The Pope’s trip to the city of Juárez, Mexico on Wednesday is drawing hundreds of thousands of faithful on both sides of the border. But as the eyes of the world descend on the Pontiff’s visit to the area, some U.S. families like Castellanos say they want to ensure that people focus on the Pope’s message of compassion and dignity for immigrants.

As part of the pilgrimage, the women crossed the border to Juarez through the Paso del Norte International Bridge. Photo credit: Steve Pavey/Hope in Focus

Castellanos was one of 150 women from across the country who took part in a pilgrimage across the border to call attention to immigrants’ lives. The women met in El Paso Tuesday morning and crossed the border to Juárez through the Paso del Norte International Bridge. Once in Mexico, they met with women from Juárez and prayed together inside a cathedral that is dedicated to the Virgin of Guadalupe.

The women from both countries prayed together for those who have died trying to cross the border and for those who had crossed into the U.S. but have since been deported and separated from their families.

As they made their way across the border, the women stopped to tie ribbons with names of immigrants on barbed wire fences. Photo credit: Steve Pavey/Hope in Focus

While some of the faithful have journeyed to Juárez to stay until the Pope’s visit, the group of women returned to El Paso, a few steps away from the border, where they will be when Pope Francis celebrates mass.
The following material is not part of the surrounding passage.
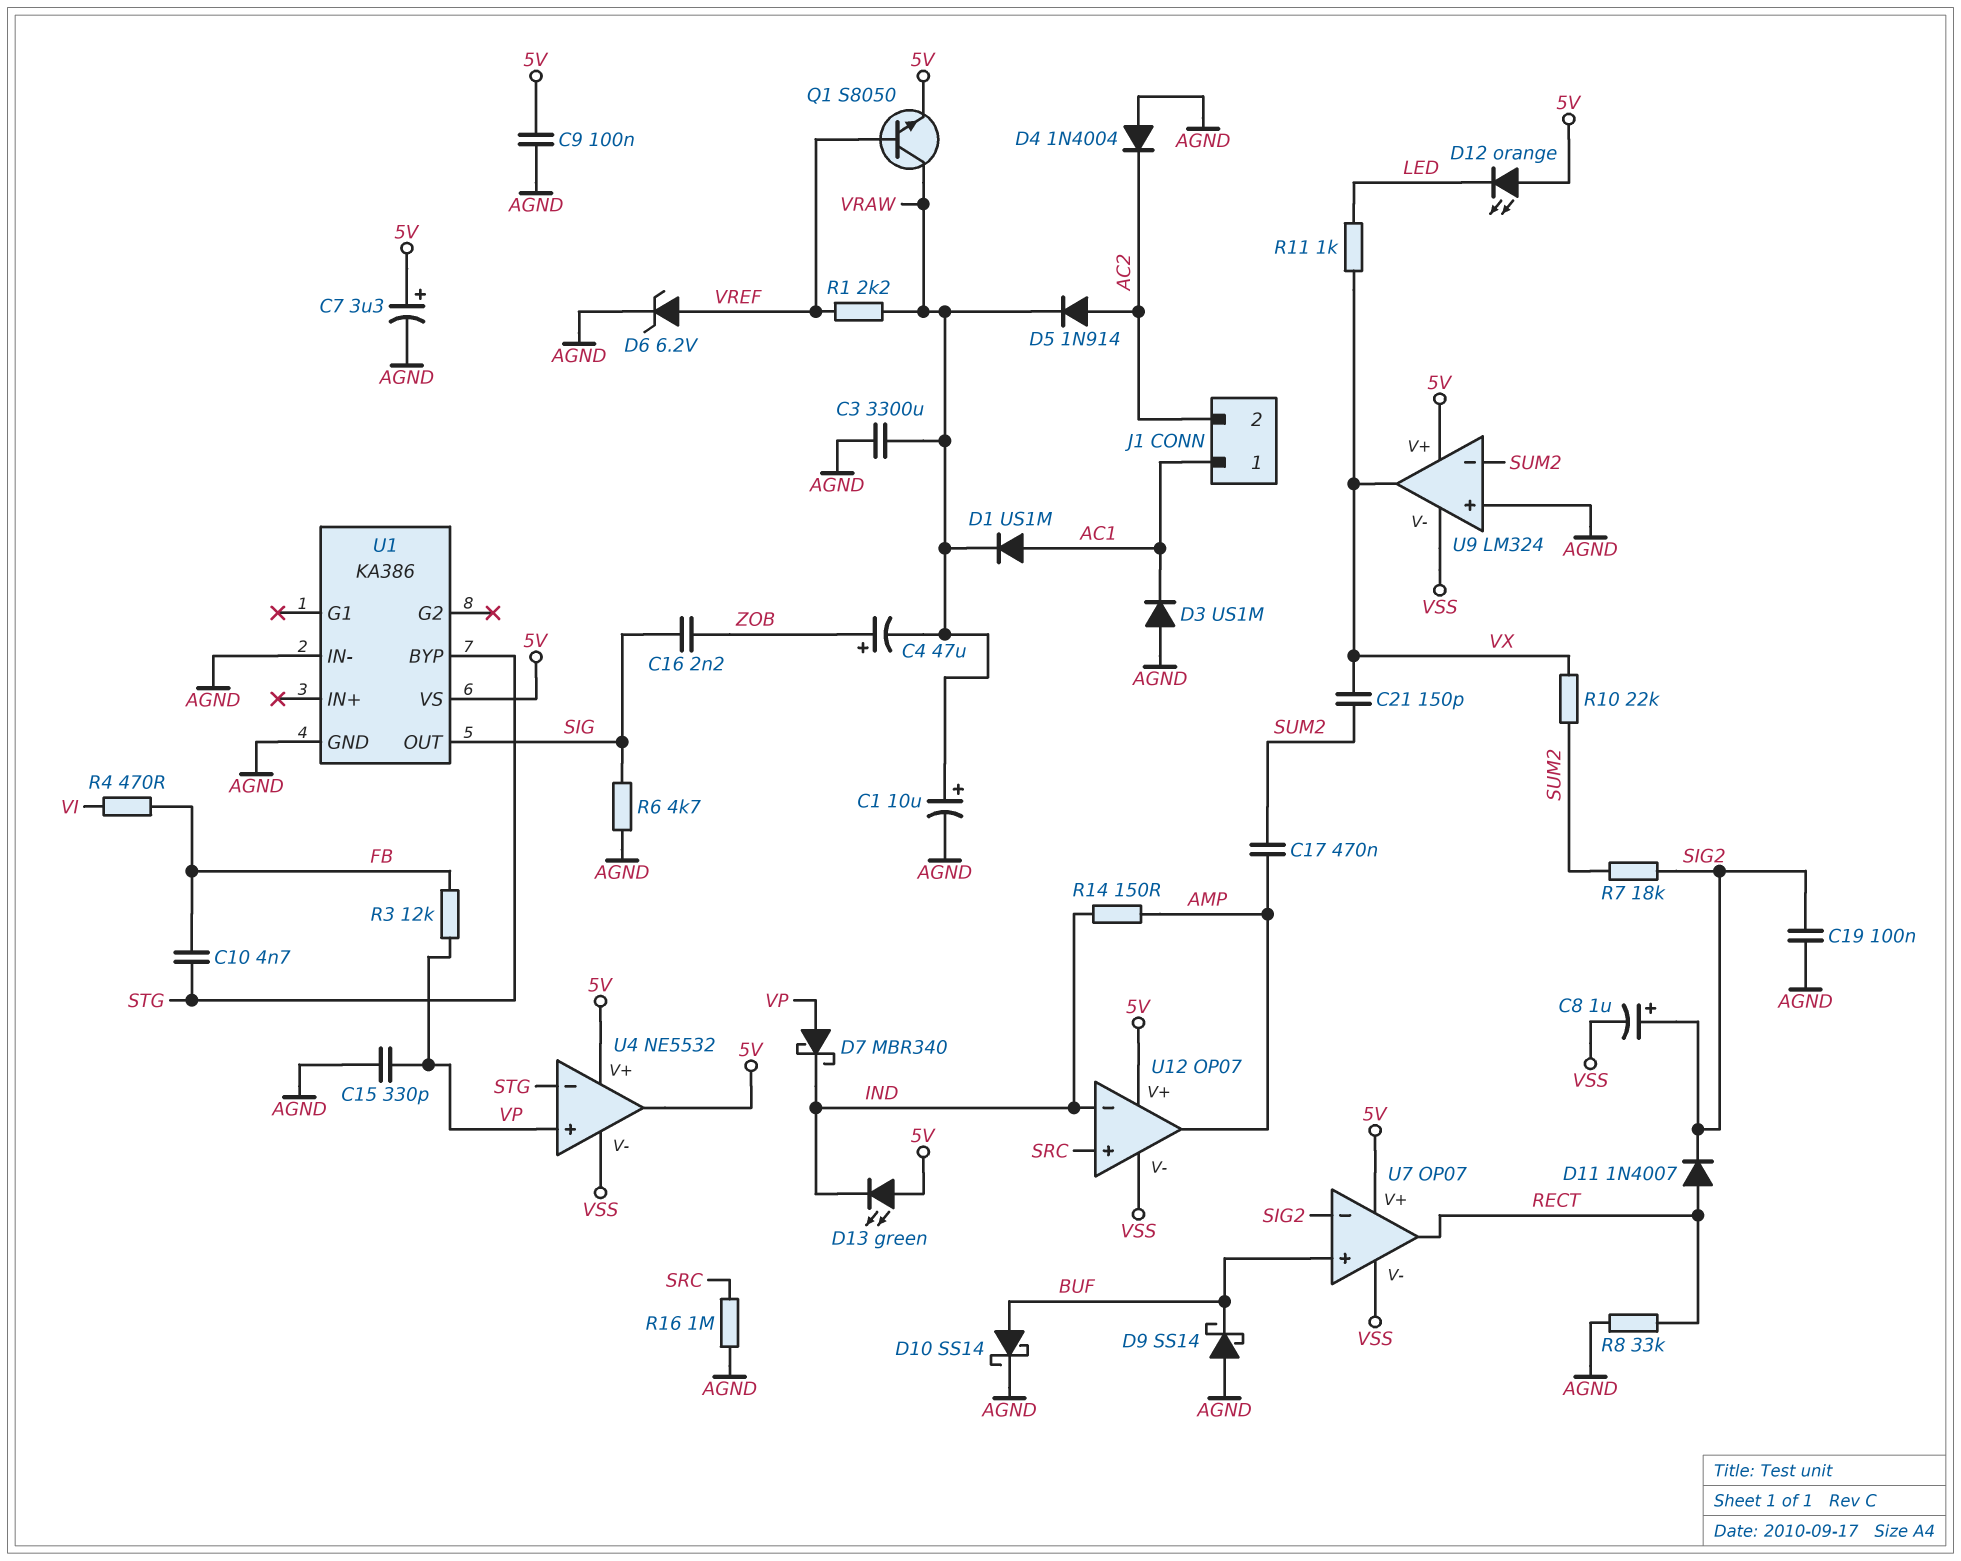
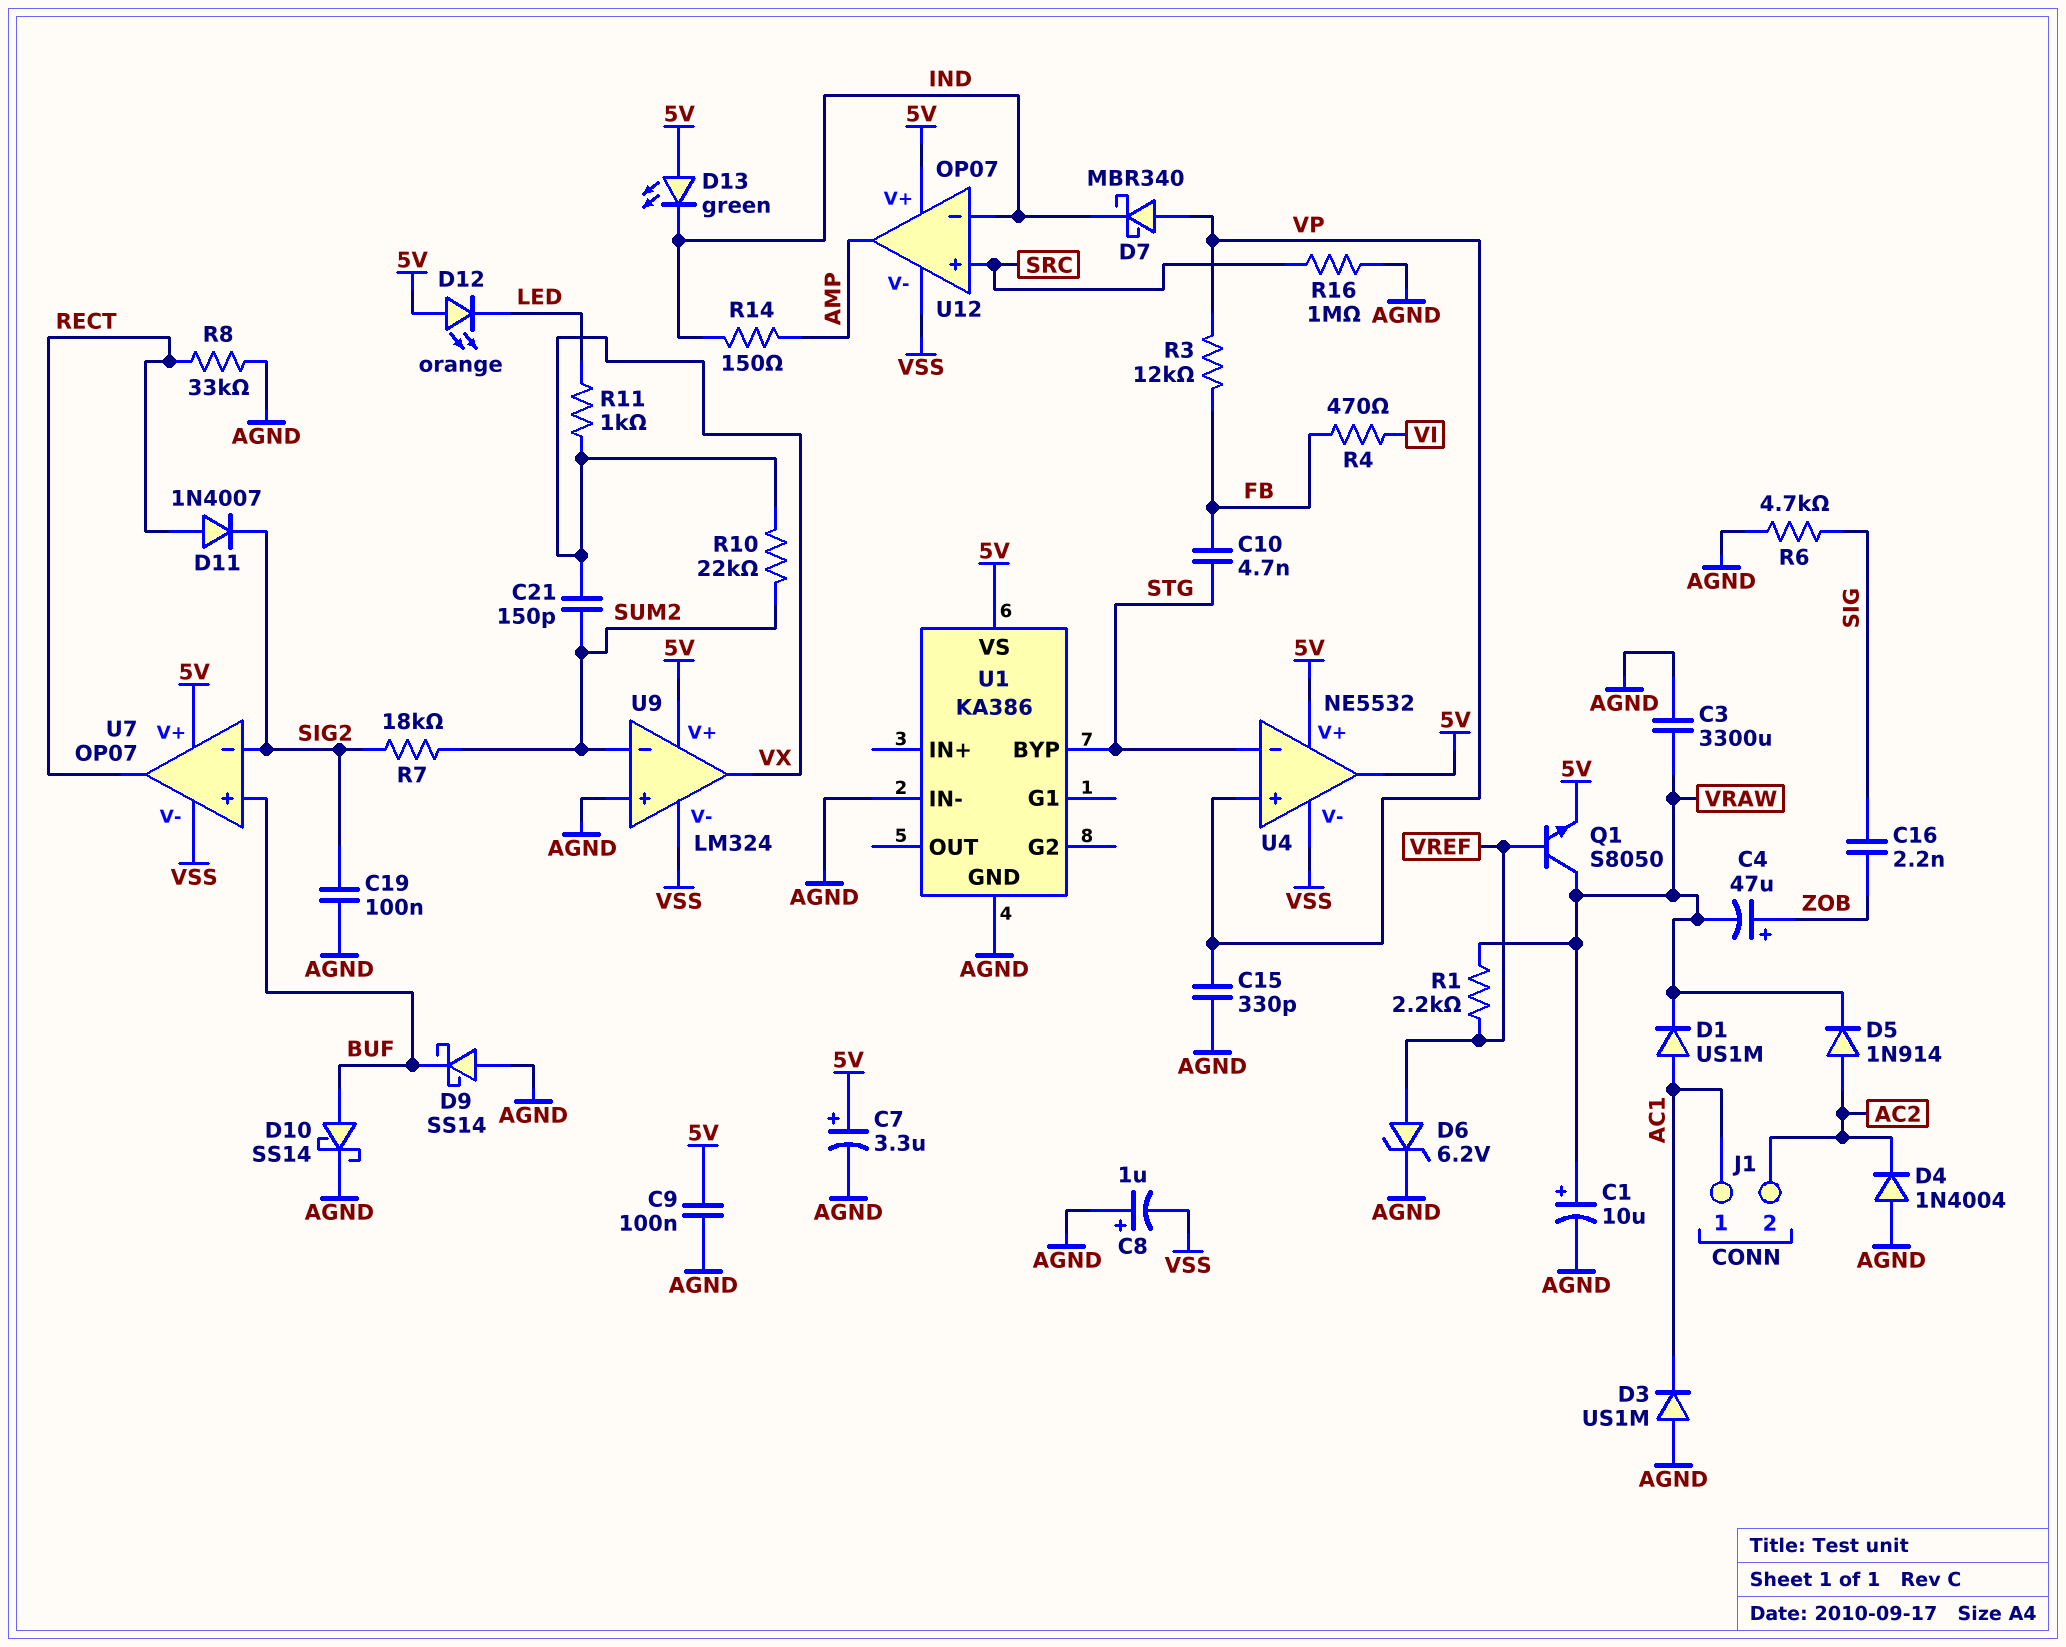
C8: 1uF (plus SIG2, minus VSS) -> 1uF (plus AGND, minus VSS)
C17: 470nF (AMP, SUM2) -> none
U1 pin OUT: SIG -> none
In this border city the group went to a federal courthouse to observe how immigrants are prosecuted and, in many cases, ordered deported through a program called Operation Streamline. They concluded the pilgrimage with a closing mass and dinner at the Sacred Heart Church in El Paso.

“Our message to immigrants is that they’re not alone,” Castellanos said. “We are fighting for them every day.”

As they made their way across the border, the women stopped to tie ribbons with names of immigrants on barbed wire fences. Steve Pavey/Hope in Focus

Many of the pilgrimage participants were also part of a group of women who in September set out on a 100-mile pilgrimage from Pennsylvania to Washington, D.C. They arrived at the nation’s capital just before Pope Francis addressed a joint meeting of Congress and met with President Obama.

“Last September, we asked the pope to be a voice for immigrants,” said Juana Flores, a former nun who participated in both pilgrimages. “He did that, but we saw that it didn’t produce results. We still see deportations and raids happening in our communities.”

Pope Francis has repeatedly spoken about the plight of immigrants and refugees. During his visit to the U.S. in September, Pope Francis urged compassion for immigrants during a speech to Congress. He delivered a similar message during his six-day trip to Mexico that will conclude after he celebrates mass in Juárez, not far from the border.

Flores and the other women who participated in Tuesday’s pilgrimage are hopeful that through his trip to the border, the pope will call attention to the plight of migrants trying to cross the border in pursuit of a better life in the U.S. as well as how current policies are affecting the lives of undocumented immigrants and their families.

“This is a pope who hasn’t been afraid of speaking out about immigration, and we are very thankful for that,” said Flores, who is co-director of Mujeres Unidas y Activas in San Francisco. “I have a lot of faith that his words will lead to big changes.”